Il y a tout de même de jolies attractions à Tachkent, comme le Musée Amir Timur, qui se trouve sur les billets de 1000 soms.

Quiconque visite l’Ouzbékistan constatera en moins de temps qu’il n’en faut pour épeler le nom du pays qu’un marché noir des devises existe ici. Tachkent n’échappe pas à cette réalité. Le taux officiel pour le $ US, en octobre 2016, était de 1 pour 3100-3200 soms. Or sur le marché noir, pour 1 $ US (environ 1,34 $ CAN), le taux atteignait au moins le double, soit autour de 6200-6300 soms. Je ne connais pas les taux pour l’Euro et, à ma connaissance, il ne suscite pas autant d’intérêt que le dollar.
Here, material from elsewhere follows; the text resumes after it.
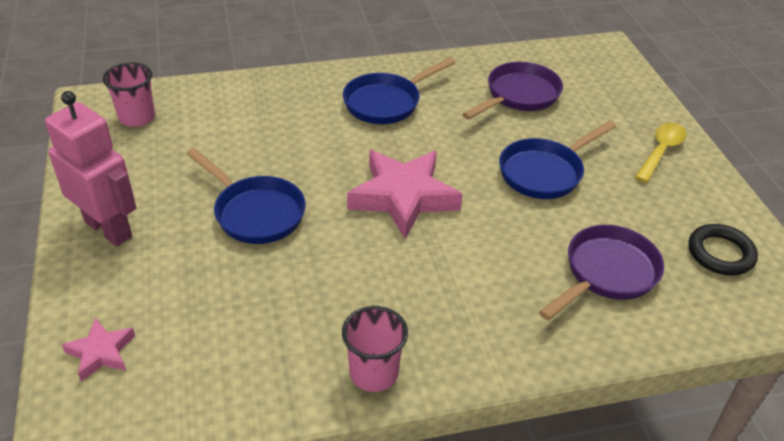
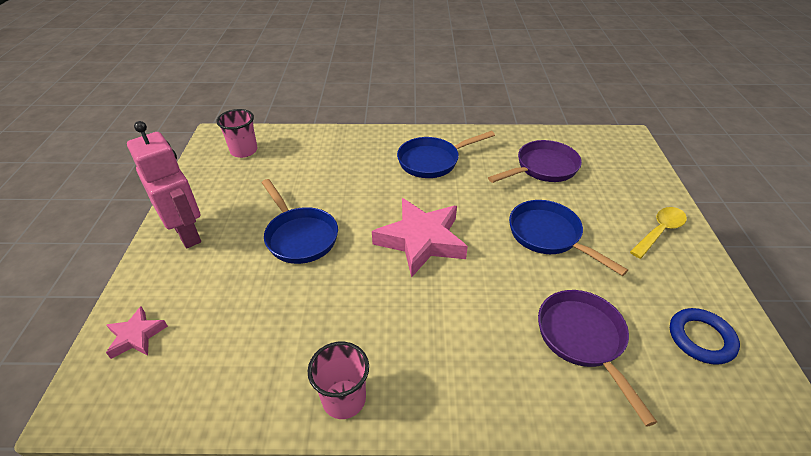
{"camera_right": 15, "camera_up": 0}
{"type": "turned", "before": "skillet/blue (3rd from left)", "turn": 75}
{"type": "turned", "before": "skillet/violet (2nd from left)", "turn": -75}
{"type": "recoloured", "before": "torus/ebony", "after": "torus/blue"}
Les changeurs, officiels ou pas, demeurent faciles à trouver. Par exemple, des hommes traînant des sacs en plastique plein de soms abordent les touristes autour de la gare. Ils ne sont pas trop insistants, au moins. J’ai même changé de l’argent chez un boucher (!) qui avait une machine pour compter des billets et un coffre-fort dans son minuscule commerce. Mon auberge changeait de l’argent, aussi. Alors pas d’inquiétude, au plan monétaire. « Ils » vont venir vers vous. D’autant plus que les guichets automatiques sont rares dans la capitale; j’en ai aperçu quelques-uns autour du centre, dans le secteur de la place de l’Indépendance. Mais mieux vaut traîner de l’argent comptant. En outre, je n’ai pas senti que la ville était dangereuse, mais les précautions de base s’imposent, et pas seulement quand vient le temps de se promener avec de généreuses sommes d’argent.

Liasses de soms.

Liasses de soms.

Transport

Tachkent possède l’un des principaux aéroports d’Asie centrale. Il comprend les deux terminaux habituels: un pour les vols internationaux et un pour les vols intérieurs. Uzbekistan Airways y propose plusieurs liaisons avec les autres villes du pays, à des prix raisonnables. Idéal pour celles et ceux qui ne disposent que de peu de temps pour visiter le pays. Par exemple, il semblerait qu’un trajet en train/bus entre Tachkent et Khiva durerait environ 20 h… alors qu’un vol ne prend que 1 h 40. J’ai payé environ 120 $ US (environ 161,28 $ CAN) pour un vol Tachkent-Urgench, via l’agence de voyages Advantour. Les détails de cette transaction ici.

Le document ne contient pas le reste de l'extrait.